Alarms that indicated an abnormal situation requiring an immediate response from the operator, that had a defined action for the operator to take within a given time, and that would lead to a defined consequence if the operator ignored the alarm, were maintained. Alarms that did not meet this criteria were eliminated. This rationalization process was not complicated but was “very brutal,” Mr Bradford said.
“You’re sitting in rooms with a group of folks that manage this every day and banging away at every alarm and rationalizing and changing and recoding systems to eliminate the issue,” he added.
So far, the company has conducted more than 17 facility reviews in the Eagle Ford Shale. Only a small fraction of the thousands of alerts and alarms assessed during the rationalization process were real exceedances that required action. Many turned out to be information that was useful or needed for various purposes but that was not truly an actionable, problematic issue to deal with, Mr Bradford said. “We’ve just gotten started, and we’ve already seen some pretty incredible results.”
Managing alarms for remote operations
Murphy has been pursuing sensors and automation primarily to monitor processes and provide data for predictive maintenance at its upstream production facilities (e.g., monitoring conditions such as pressure, vibration, temperature, fluid rates, fire and gas) to ensure that they are operating within the guardrails for safety, Mr Bradford said.

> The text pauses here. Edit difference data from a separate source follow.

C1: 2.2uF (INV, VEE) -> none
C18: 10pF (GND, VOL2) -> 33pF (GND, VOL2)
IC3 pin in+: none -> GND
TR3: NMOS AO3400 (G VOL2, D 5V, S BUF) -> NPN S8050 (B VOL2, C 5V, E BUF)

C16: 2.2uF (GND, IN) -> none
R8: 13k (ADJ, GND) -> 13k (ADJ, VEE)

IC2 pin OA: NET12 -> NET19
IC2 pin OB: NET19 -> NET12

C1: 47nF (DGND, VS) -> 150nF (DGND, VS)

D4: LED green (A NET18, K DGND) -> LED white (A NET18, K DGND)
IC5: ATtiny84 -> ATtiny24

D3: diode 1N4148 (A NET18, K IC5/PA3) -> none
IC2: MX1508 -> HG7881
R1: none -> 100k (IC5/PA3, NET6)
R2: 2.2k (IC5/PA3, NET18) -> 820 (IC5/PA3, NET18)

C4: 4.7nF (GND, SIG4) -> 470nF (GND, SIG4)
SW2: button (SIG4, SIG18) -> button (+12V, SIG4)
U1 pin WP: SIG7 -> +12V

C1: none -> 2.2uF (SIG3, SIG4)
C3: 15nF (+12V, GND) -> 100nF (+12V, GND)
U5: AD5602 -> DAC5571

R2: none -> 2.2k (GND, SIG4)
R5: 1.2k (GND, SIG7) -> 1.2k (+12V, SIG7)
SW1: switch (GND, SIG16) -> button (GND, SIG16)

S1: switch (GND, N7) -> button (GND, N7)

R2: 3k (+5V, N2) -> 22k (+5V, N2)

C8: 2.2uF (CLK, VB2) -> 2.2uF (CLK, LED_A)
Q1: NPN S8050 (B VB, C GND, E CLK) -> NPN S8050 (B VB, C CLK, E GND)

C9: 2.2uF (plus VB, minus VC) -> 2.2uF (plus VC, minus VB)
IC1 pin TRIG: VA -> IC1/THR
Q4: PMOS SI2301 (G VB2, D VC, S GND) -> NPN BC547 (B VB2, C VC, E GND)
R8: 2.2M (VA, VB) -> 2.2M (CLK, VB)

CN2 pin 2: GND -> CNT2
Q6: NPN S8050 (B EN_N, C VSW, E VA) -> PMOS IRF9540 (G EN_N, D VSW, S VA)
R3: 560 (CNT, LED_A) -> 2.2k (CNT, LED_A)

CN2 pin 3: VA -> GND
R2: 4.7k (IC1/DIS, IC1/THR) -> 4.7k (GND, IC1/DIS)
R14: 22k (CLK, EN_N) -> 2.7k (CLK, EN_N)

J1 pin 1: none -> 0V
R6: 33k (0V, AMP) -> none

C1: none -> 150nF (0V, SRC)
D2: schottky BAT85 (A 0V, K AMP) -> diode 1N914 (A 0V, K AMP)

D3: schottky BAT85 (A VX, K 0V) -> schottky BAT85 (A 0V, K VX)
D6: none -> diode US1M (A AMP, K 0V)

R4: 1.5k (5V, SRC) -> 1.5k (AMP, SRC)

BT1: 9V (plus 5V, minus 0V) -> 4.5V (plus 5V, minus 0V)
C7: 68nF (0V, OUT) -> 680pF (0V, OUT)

Managing alarms was not a significant problem when field-located management was the norm, with crews dedicated to each field and facility. However, as Murphy Oil began concentrating its onshore production in the Eagle Ford and Canadian shale fields with sites scattered many miles apart, the company moved to an “operated by exception” model that uses a remote operations center and dynamic, data-driven crew routing to manage a large number of sites across vast distances.
“We simply must rely more on instrumentation and automation to keep track of everything,” Mr Bradford said. Under the remote operations concept, information, alarms and data from multiple facilities, pads and wells are routed to one center – concentrating the alarms and information on a small group of people who were dealing with “a ridiculous number of alarms,” Mr Bradford said. The volume of alarms made it challenging for people to focus on their work, and the situation was not sustainable.
“In the past, frankly, we could get away with less-than-wonderful alarm management because we had people there to look at it and to understand it,” he said. “That’s not the case anymore.”
There’s a school of thought that when an alarm occurs, it’s already too late for safety: Something has already gone wrong, and it’s a very reactive mode to be in, Mr Bradford said. While talking about alarm management can, therefore, feel “old school,” getting a handle on alarm management is a precursor to “a world where we can be more proactive and actually be ahead of the situation,” he said. “We must sort out this reactive alarm management situation so that we can have reasonable data and have people be able to pay attention to the right things – and then we may be able to develop the trust in the system.”
“Nobody trusts 10,000 alarms a week. If we can move beyond that and develop that trust, then we can start considering actual automation.”
Building trust in automation
Distrust of automation is one of the key challenges the drilling sector must overcome if it is to use automation to deliver higher standards of process safety, said Rafael Guedes de Carvalho, Project Manager, Schlumberger, another panelist from the same session at the conference.
Mr Carvalho noted that a 2021 International Association of Oil and Gas Producers report found that three-quarters of incidents leading to a well control event were related to human factors, and at least half of those were people not following procedures. Automation could help the humans in the equation make better decisions and, where possible, enable systems to make those decisions instead of humans, he said.
In this case, validation of data quality is critical. If the data that automated systems are collecting is not good, “we sometimes have the risk of overwhelming the operators with alarms that are not actually accurate,” he commented. “Every time we have a false alarm, we have the consequence of lack of trust in the system.”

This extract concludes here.